The team found that changing the fingerprint reduced syncing events and affected the value advertisers were willing to pay. This meant advertisers were using fingerprint data in real time to determine how valuable a user was.

A stealthy system of website tracking

One of the study’s most surprising findings was how fingerprinting worked even after users deleted cookies. This is important because it shows fingerprinting does not rely on traditional tracking tools. It survives across sessions and devices.

The team noted shifts in HTTP records and bidding behavior when fingerprints changed, meaning users were being re-identified without their consent. This suggests a new method of tracking that’s stealthier and more durable than anything cookies could offer.

Even more, fingerprint-based data may be passed along during backend ad bidding. This process happens in milliseconds and can share your browser fingerprint with third parties without your knowledge.

The limits of privacy laws

One of the most alarming aspects of the research is how fingerprinting bypasses privacy laws.

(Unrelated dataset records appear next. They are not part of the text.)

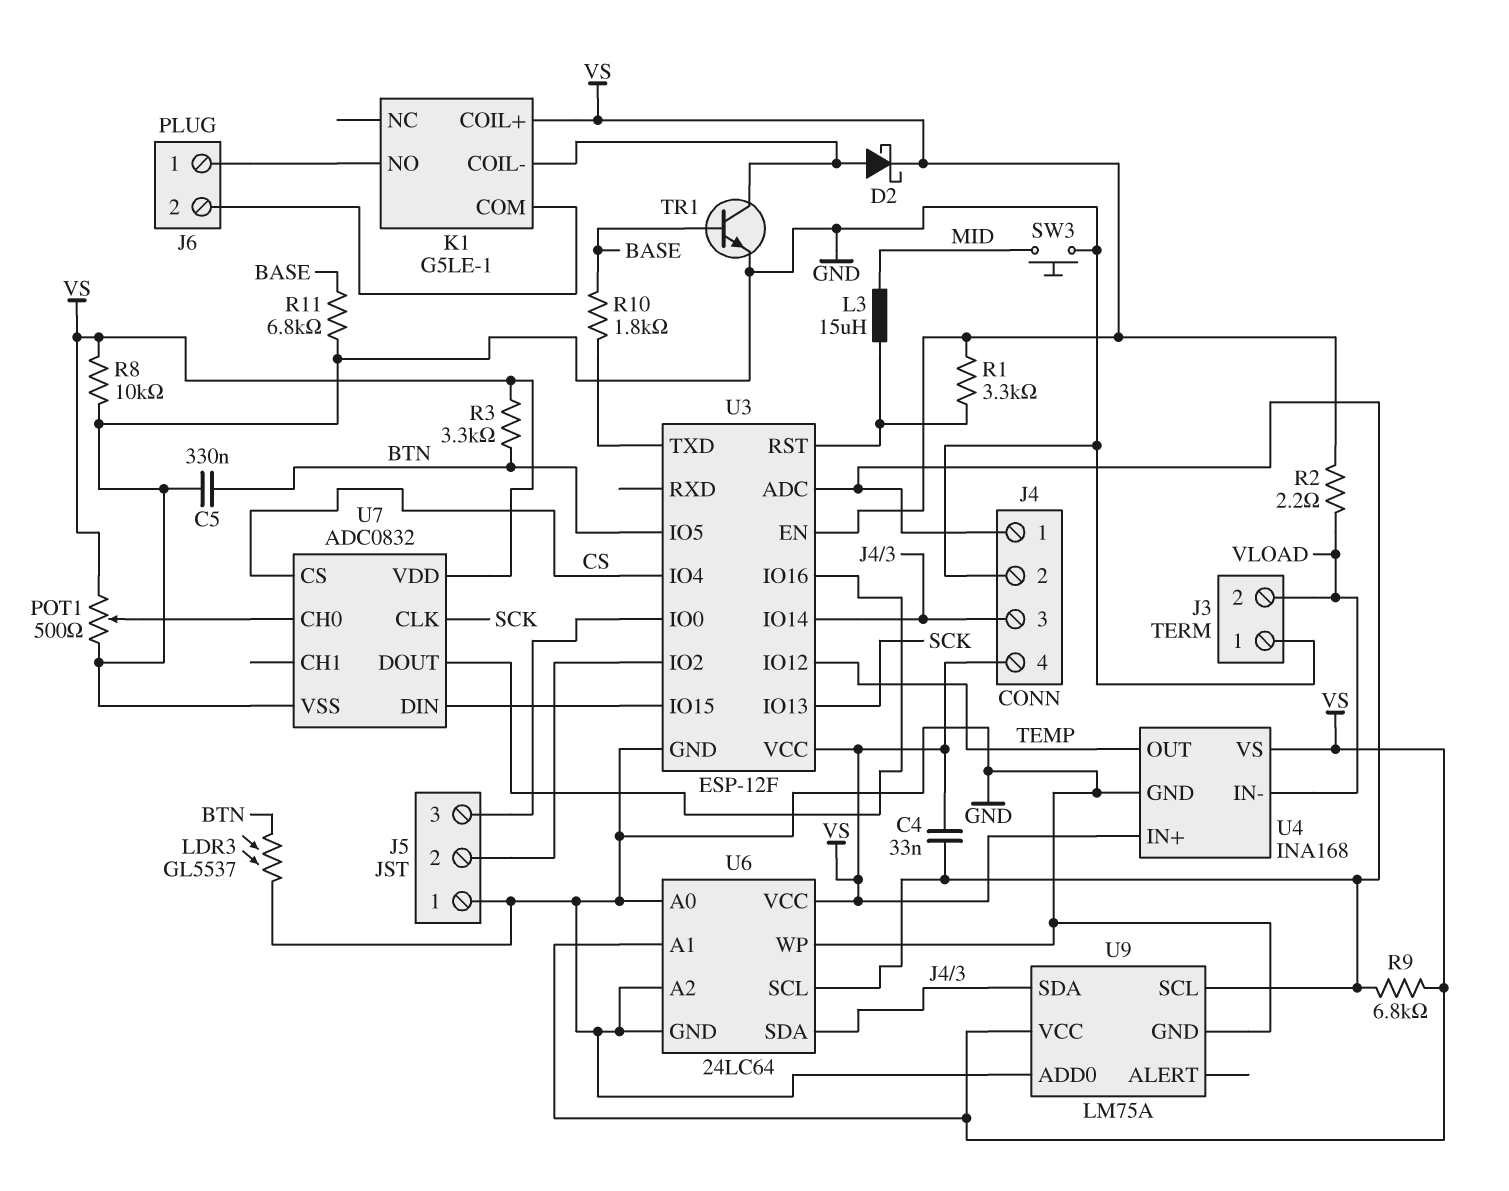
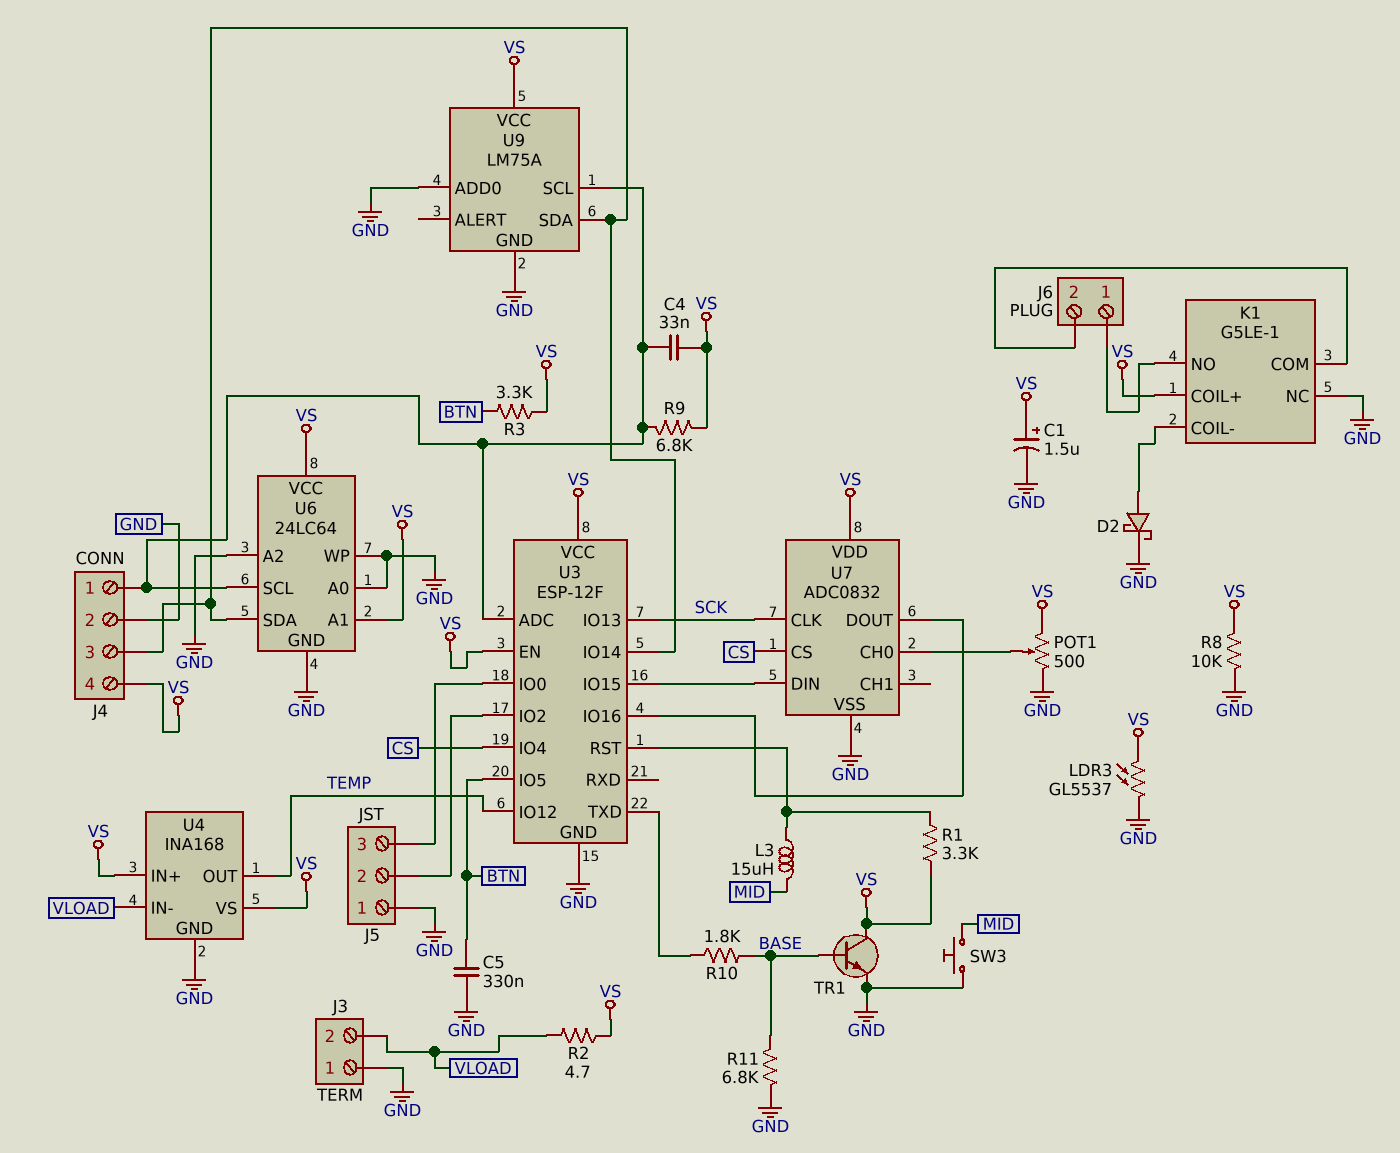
C1: none -> 1.5uF (plus VS, minus GND)
D2: schottky (A K1/COIL-, K VS) -> schottky (A K1/COIL-, K GND)
K1 pin NC: none -> GND
LDR3: GL5537 (BTN, GND) -> GL5537 (GND, VS)
R2: 2.2 (VLOAD, VS) -> 4.7 (VLOAD, VS)
TR1: NPN (B BASE, C K1/COIL-, E GND) -> NPN (B BASE, C VS, E GND)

Even when users opt out under strict laws like Europe’s GDPR or California’s CCPA, fingerprinting continues silently.

The law requires companies to respect a user’s decision not to be tracked. But fingerprinting falls into a gray zone. It happens in the background, with no visible alert or consent prompt. That makes enforcement difficult and user awareness nearly impossible.

This kind of invisible tracking undermines the very laws created to protect consumers. The researchers warn that current regulations need to expand to address fingerprinting directly.

Time for stronger privacy protections

The study doesn’t just expose a problem. It also points toward solutions. The team believes browsers need to take a stronger stance against fingerprinting. Current anti-tracking tools don’t go far enough.

The experts also hope FPTrace can help regulators audit companies and websites that use fingerprinting without permission. With the right tools, oversight agencies could start identifying violations more clearly and taking action.

Based on their results, the researchers call for a deeper look at how fingerprinting is used, especially in the ad tech industry. They argue that privacy protections must evolve to keep up with these new forms of tracking.

Your browser’s digital fingerprint

This breakthrough research, presented at the ACM Web Conference (WWW) 2025, shows how far online tracking has come – and how little most users know about it.

Clearing cookies used to feel like enough. But browser fingerprinting proves that companies have developed new ways to follow you, even when you try to disappear.

As companies find creative ways to bypass privacy protections, new tools and updated laws must respond. Until then, the digital fingerprint your browser leaves behind will continue to tell more about you than you ever intended to share.

This research was a collaboration between Texas A&M University and Johns Hopkins University. Funding came from the Texas A&M Engineering Experiment Station (TEES).

The study is published in the journal ACM digital library.